Kahal Zur Israel, a primeira sinagoga das américas e o legado judaico em Pernambuco
No Recife Antigo, na Rua do Bom Jesus, pulsa viva a memória da primeira sinagoga das Américas. A Kahal Zur Israel, fundada em 1636, durante o domínio holandês sobre Pernambuco, atravessou séculos como símbolo de liberdade religiosa, diversidade cultural e resistência. Hoje, reconstituída como museu e centro cultural, ela segue revelando ao mundo a rica contribuição judaica na formação do Brasil. Mais do que um prédio histórico, a Kahal Zur Israel é um testemunho vivo de um tempo em que o Recife foi palco de um dos capítulos mais singulares da convivência inter-religiosa nas Américas.
A reconstituição da sinagoga é, por si só, uma história de redescoberta. De acordo com Boris Berenstein, presidente da Federação Israelita de Pernambuco, foi no final da década de 1990 que se unificou a ideia de restaurar o prédio identificado como sede da antiga sinagoga do século XVII. “Já havia registros históricos de que, durante o período holandês, existia uma sinagoga na Rua do Bom Jesus. A partir disso, com apoio da gestão do então prefeito Roberto Magalhães e do arquiteto José Luiz da Mota Menezes, o projeto começou a tomar forma”, lembra.

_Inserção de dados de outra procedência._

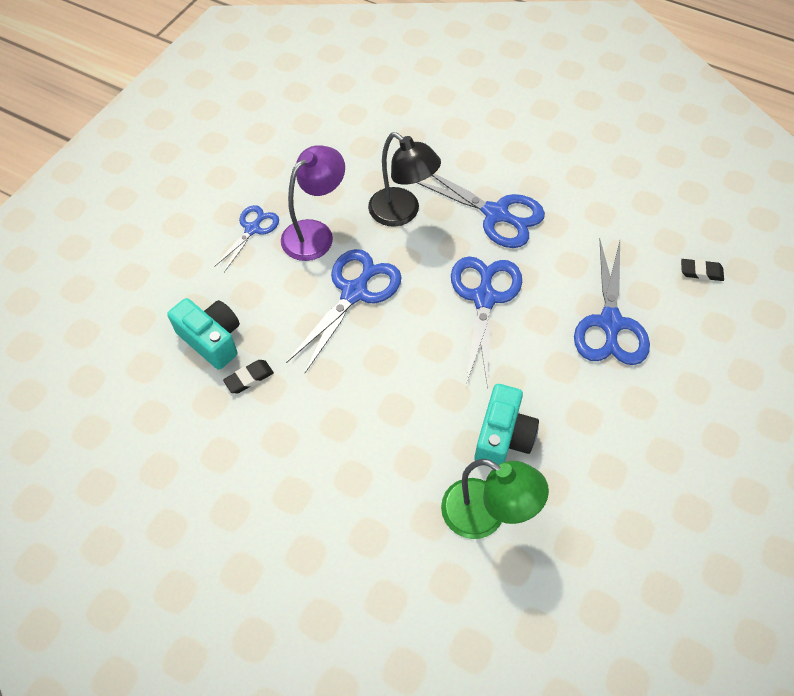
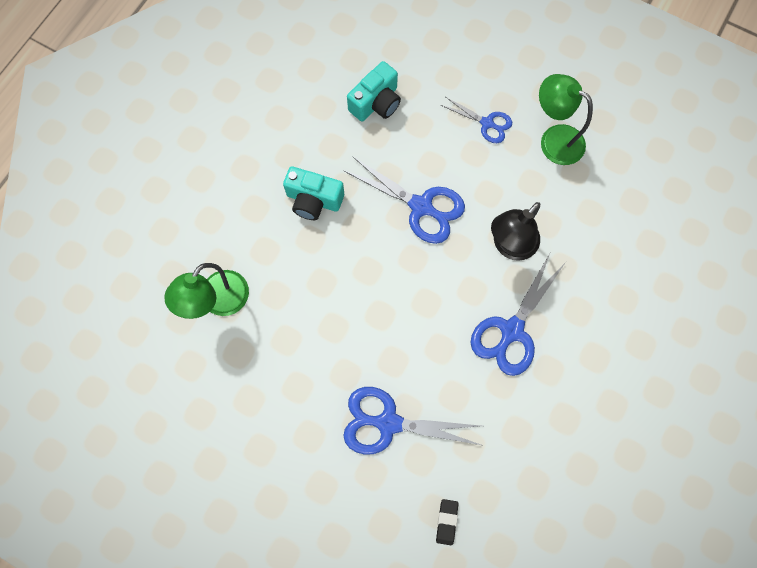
camera: 90 degrees right, 15 degrees up
(249, 378) = (341, 132): black eraser -> none
(278, 172) = (554, 139): none -> green lamp
(315, 233) = (484, 173): purple lamp -> none
(484, 298) = (415, 313): blue scissors -> none
(503, 437) = (282, 320): turquoise camera -> turquoise camera (314, 200)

O imóvel foi desapropriado pela Prefeitura do Recife e cedido em comodato à Federação Israelita de Pernambuco, que assumiu o projeto com apoio da Fundação Safra, Banco Safra, Ministério da Cultura, Confederação Israelita do Brasil e outras instituições. As escavações arqueológicas realizadas após a cessão do imóvel revelaram um poço e uma “mikve” – tipo de piscina usada em rituais judaicos. “Um inventário da época da retomada portuguesa já relatava que uma das casas da Rua do Bom Jesus funcionava como sinagoga. A descoberta da mikve reforçou o que os documentos indicavam”, explica Boris.
A reabertura ao público ocorreu em outubro de 2001. Desde então, a Kahal Zur Israel se transformou em referência para estudiosos, turistas, escolas e lideranças de diferentes religiões. “Recebemos historiadores, estudantes, diplomatas, autoridades. A Rainha da Holanda esteve aqui. Também promovemos palestras, lançamentos de livros e encontros inter-religiosos”, diz Boris.
Jader Tachlitsky, que também integra a diretoria da Federação Israelita de Pernambuco, destaca o papel pedagógico do espaço. “A sinagoga é símbolo de um período raro de liberdade religiosa no Brasil colonial. Durante o domínio holandês, judeus podiam praticar sua fé abertamente. Com a retomada portuguesa, muitos foram exilados e parte deles embarcou para Nova York, fundando a primeira comunidade judaica dos EUA”, conta.
Outros judeus permaneceram no Brasil, ocultando sua fé. “Suas práticas foram passadas adiante em segredo, e muitas tradições se mantiveram no interior do Nordeste até os dias atuais”, completa Jader. A reconstrução da Kahal Zur Israel permitiu não apenas a valorização do patrimônio, mas também um reencontro com identidades muitas vezes apagadas. “A sinagoga ajuda a recontar a história do Brasil. Além de portugueses, indígenas e africanos, também havia judeus na formação do país. Muitos vieram como cristãos-novos e precisaram esconder sua fé. Hoje, vemos famílias redescobrindo suas raízes judaicas”, afirma Boris.